Na seara criminal, as medidas cautelares de arresto e sequestro, destinadas a assegurar a reparação do dano ou à perda ou à reversão dos bens e valores ilicitamente adquiridos, não exigem para a sua decretação a demonstração do periculum in mora. O Código de Processo Penal dispõe expressamente que, “para a decretação do sequestro, bastará à existência de indícios veementes da proveniência ilícita dos bens” (art. 126). Sobre o tema, o colendo Supremo Tribunal Federal possui entendimento consolidado no sentido de que “o perigo na demora é ínsito às medidas assecuratórias penais, sendo desnecessária a demonstração de atos concretos de dissipação patrimonial pelos acusados” (Pet 7.069 AgR, rel. p/ o ac. min. Roberto Barroso, DJE de 9-5-2019).

No âmbito da improbidade administrativa, antes da alteração legislativa, o entendimento consolidado no âmbito do Superior Tribunal de Justiça era o de que para a decretação da medida de indisponibilidade de bens do réu na ação de improbidade administrativa bastava a demonstração da probabilidade do direito descrito na petição inicial pelo autor (fumus boni iuris), sendo o perigo de dano irreparável ou de risco ao resultado útil do processo (periculum in mora) presumido[2].

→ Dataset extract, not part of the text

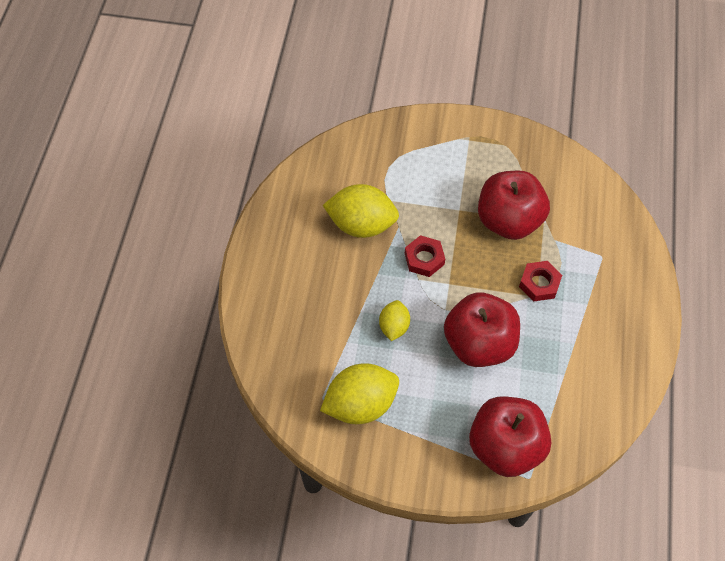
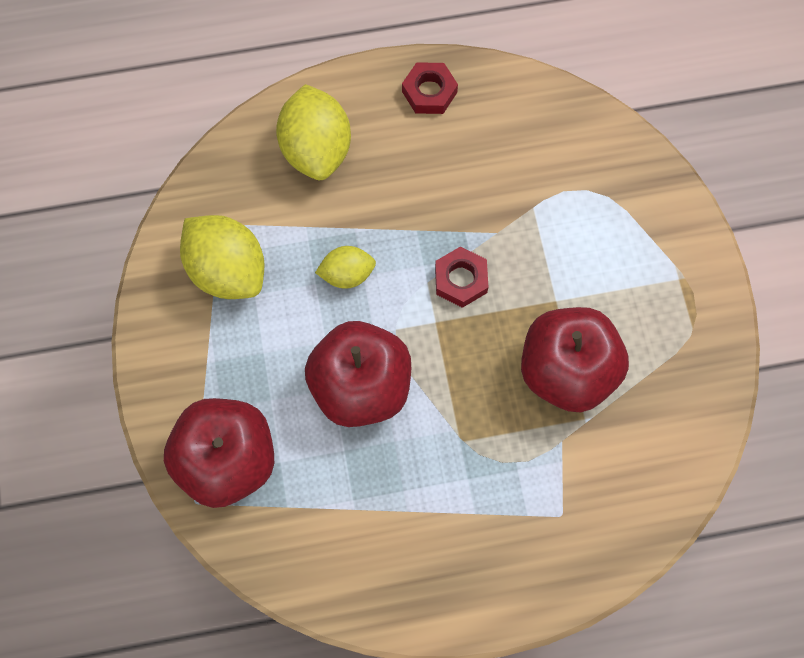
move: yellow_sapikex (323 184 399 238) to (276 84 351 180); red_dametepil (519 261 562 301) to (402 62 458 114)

A Constituição Federal assegura a reparação integral do dano causado ao erário pela prática de ato de improbidade administrativa, assim como a medida cautelar de indisponibilidade para torná-la efetiva[3].

A Convenção das Nações Unidas Contra a Corrupção[4] (Convenção de Mérida, 2003), em seu art. 51, reconhece como princípio fundamental da Convenção o direito dos Estados vítimas à recuperação do produto ou proveito da corrupção (art. 51).

No âmbito interno, a Lei de improbidade administrativa se propôs a efetivar os esforços da comunidade internacional para que os Estados adotassem mecanismos eficazes para a recuperação dos ativos desviados nos casos de corrupção. Isso porque a recuperação do produto ou proveito da corrupção encontra óbice na seara do confisco criminal, seja em razão do elevado encargo probatório para uma condenação, seja porque a morte, a fuga ou a inimputabilidade superveniente do agente, em razão de doença grave, por exemplo, são causas que impedem à formação da culpa e, consequentemente, a constituição de um título criminal apto a sustentar o confisco definitivo.

Sob essa perspectiva, a ação de improbidade administrativa possui como vocação primeira a recuperação dos ativos desviados por atos de corrupção, cuja efetividade é garantida pela indisponibilidade liminar de bens. O perdimento civil pela extinção de domínio, previsto em outros países como mecanismo de recuperação de ativos desviados, não foi regulamentado no âmbito interno (projeto de lei 3.855/2019).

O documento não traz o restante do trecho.